Dimuat di Suara Merdeka edisi 14 Desember 2014
Air
yang masuk membangunkanku. Awalnya kupikir sedang bermimpi, namun dingin yang
tiba-tiba menyentuh tanganku yang menggantung di bibir kasur membuat aku sadar.
Aku segera mengidupkan lampu, menuju ruang tamu dan berteriak memanggil ibu.
Barang-barang elektronik aku larikan ke lantai dua. Ibu masih linglung di pintu
kamarnya.
“Air
pasang lagi, Bu!”
Kami
berlari naik-turun tangga, menyelamatkan perabot di lantai bawah.
Malam
itu aku dan para tetangga dibuat sibuk oleh air pasang. Kemarin, hujan hanya sekali
mengetuk atap rumah kami. Bahkan, airnya tak sempat pindah dan bermukim di tempayan-tempayan
samping rumah. Tapi, air sungai Kapuas tiba-tiba saja meninggi. Kiriman nikmat
Tuhan itu datang berbondong-bondong, menyapa tanpa pertanda.
“Hujan
di hulu pasti deras sekali. Sudah dua kali tahun ini,” kataku pada ibu.
“Doakan
saja air surut dan ayahmu segera pulang.”
Aku
diam. Belakangan, air pasang memang membawa serta ayah pulang. “Kalau ayah
merasa punya rumah, ia pasti pulang.” Aku bersuara, kemudian meninggalkan ibu
naik ke lantai dua.
Di
tepi jendela, mataku leluasa memandang hamparan coklat air sungai Kapuas.
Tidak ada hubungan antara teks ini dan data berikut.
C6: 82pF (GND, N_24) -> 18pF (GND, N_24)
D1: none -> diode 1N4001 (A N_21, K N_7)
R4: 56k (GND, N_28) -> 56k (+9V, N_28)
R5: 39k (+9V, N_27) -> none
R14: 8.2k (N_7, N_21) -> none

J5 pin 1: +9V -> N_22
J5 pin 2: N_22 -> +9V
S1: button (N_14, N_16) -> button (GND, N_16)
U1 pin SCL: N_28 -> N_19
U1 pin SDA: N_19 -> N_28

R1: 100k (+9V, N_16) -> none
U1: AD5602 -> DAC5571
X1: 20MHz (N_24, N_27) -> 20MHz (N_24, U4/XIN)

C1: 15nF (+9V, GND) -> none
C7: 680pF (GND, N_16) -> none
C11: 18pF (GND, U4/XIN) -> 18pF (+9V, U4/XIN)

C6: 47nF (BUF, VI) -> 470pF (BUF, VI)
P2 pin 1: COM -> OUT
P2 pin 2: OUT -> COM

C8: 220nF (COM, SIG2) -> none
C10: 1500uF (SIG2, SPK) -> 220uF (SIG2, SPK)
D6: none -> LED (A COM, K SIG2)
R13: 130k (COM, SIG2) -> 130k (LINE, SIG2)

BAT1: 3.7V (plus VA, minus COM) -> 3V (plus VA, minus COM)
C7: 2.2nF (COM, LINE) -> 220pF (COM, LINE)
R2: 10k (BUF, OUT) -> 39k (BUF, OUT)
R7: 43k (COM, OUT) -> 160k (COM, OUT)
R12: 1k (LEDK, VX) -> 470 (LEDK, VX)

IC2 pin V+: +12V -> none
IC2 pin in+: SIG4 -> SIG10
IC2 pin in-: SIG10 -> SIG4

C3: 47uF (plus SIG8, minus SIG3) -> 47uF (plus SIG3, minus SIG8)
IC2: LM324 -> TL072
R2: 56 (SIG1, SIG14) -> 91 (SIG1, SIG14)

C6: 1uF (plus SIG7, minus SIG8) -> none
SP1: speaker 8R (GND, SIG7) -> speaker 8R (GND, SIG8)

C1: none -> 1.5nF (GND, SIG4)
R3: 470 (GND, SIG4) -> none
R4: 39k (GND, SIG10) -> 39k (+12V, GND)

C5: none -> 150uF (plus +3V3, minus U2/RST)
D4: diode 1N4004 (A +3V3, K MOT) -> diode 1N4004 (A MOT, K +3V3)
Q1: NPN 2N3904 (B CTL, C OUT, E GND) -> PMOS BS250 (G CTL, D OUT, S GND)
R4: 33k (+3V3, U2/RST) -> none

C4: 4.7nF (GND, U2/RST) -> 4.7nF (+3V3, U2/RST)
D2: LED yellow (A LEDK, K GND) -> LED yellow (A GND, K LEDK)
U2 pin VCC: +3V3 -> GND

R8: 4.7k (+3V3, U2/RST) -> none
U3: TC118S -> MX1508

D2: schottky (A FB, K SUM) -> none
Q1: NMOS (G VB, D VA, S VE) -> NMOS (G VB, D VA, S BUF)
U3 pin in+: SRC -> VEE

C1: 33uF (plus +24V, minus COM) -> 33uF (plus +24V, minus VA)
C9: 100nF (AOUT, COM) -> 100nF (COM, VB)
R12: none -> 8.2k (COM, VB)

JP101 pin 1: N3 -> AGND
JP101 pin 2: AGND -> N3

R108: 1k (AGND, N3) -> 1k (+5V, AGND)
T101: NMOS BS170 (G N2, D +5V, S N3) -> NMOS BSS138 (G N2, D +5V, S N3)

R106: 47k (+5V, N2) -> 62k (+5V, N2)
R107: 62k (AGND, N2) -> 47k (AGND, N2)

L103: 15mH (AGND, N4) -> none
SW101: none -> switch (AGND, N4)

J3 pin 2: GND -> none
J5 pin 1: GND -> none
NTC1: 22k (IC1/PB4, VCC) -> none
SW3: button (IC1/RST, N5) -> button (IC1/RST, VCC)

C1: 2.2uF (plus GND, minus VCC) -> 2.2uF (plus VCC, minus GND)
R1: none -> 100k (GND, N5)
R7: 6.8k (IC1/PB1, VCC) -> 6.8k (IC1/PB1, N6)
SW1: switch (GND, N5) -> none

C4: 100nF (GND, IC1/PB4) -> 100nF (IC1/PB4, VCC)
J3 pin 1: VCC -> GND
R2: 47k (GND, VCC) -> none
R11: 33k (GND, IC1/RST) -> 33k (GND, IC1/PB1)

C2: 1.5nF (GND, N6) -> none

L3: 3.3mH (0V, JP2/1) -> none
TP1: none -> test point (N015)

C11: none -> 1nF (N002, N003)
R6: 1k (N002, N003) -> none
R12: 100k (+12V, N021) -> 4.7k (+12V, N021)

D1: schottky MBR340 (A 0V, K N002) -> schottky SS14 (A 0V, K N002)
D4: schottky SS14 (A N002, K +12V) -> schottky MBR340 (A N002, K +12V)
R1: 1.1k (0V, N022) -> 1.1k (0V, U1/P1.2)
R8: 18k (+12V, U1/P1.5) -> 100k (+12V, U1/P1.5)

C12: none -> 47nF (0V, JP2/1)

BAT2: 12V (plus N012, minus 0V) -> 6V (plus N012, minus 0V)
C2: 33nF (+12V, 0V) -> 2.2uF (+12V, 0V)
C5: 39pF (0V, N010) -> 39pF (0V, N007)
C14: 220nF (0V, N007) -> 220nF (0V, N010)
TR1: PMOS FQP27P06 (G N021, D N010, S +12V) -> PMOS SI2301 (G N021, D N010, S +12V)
Dengan
jembatan Kapuas 1 yang gagah mengangkanginya. Gertak
tempat kami biasa berlalu-lalang hilang terendam. Beberapa sandal pun ikut
hanyut ke tengah sungai. Perlahan, gerimis mulai turun, ribut beramai-ramai
bersama angin, mengepak-ngepakkan atap seng tetangga yang lepas pakunya. Langit
gulita. Jendela aku tutup, berlindung dari tusukan sejuk.
Aku
kembali memikirkan kata-kata ibu. Ayah pergi dari rumah saat aku berusia
sepuluh tahun. Tiga bulan setelah kakek wafat. Sebenarnya, sudah lama ayah
ingin pergi ke hulu. Ke kampung halamannya. Namun selalu saja dilarang kakek. Entah
karena apa. Seperti ada rahasia di antara mereka berdua.
“Itu
cerita lalu, lupakan saja. Sekarang kita sudah tinggal di sini,” kata kakek
sekali waktu saat bertengkar perihal ayah yang ingin kembali ke hulu.
“Aku
mau bertemu ibu,” pekik ayah.
Aku
tak tahu apa yang mereka ributkan. Ibu selalu saja diam saat aku tanya tentang
ayah dan kakek. Pun, ketika aku menanyakan nenek. Ibu hanya berkata bahwa nenek
sudah meninggal. Sementara ayah dan kakek tak pernah menanggapi. Aku bingung
kenapa ayah ingin menemuinya.
Yang
aku tahu dari keluarga kami: awalnya, kakek dan ayah merantau ke mari. Hanya
berdua tanpa keluarga lain. Ayah, anak kakek satu-satunya. Mereka pindah ke
Pontianak saat ayah berumur lima tahun. Kemudian kakek bekerja sebagai kuli
angkut pelabuhan, dan saat usia belasan ayah sudah mulai membawa sampan untuk
mengangkut orang-orang dari seberang ke pusat kota. Ayah dan ibu bertemu di
sana, mereka jatuh cinta, menikah dan melahirkan aku seorang. Ibu anak yatim
piatu yang besar di panti asuhan. Jadilah kami keluarga pendatang,
saudara-saudara kami hanya ada hulu saja.
Kakek
orang yang menyenangkan. Entah apa yang membuat ia dan putranya bertengkar.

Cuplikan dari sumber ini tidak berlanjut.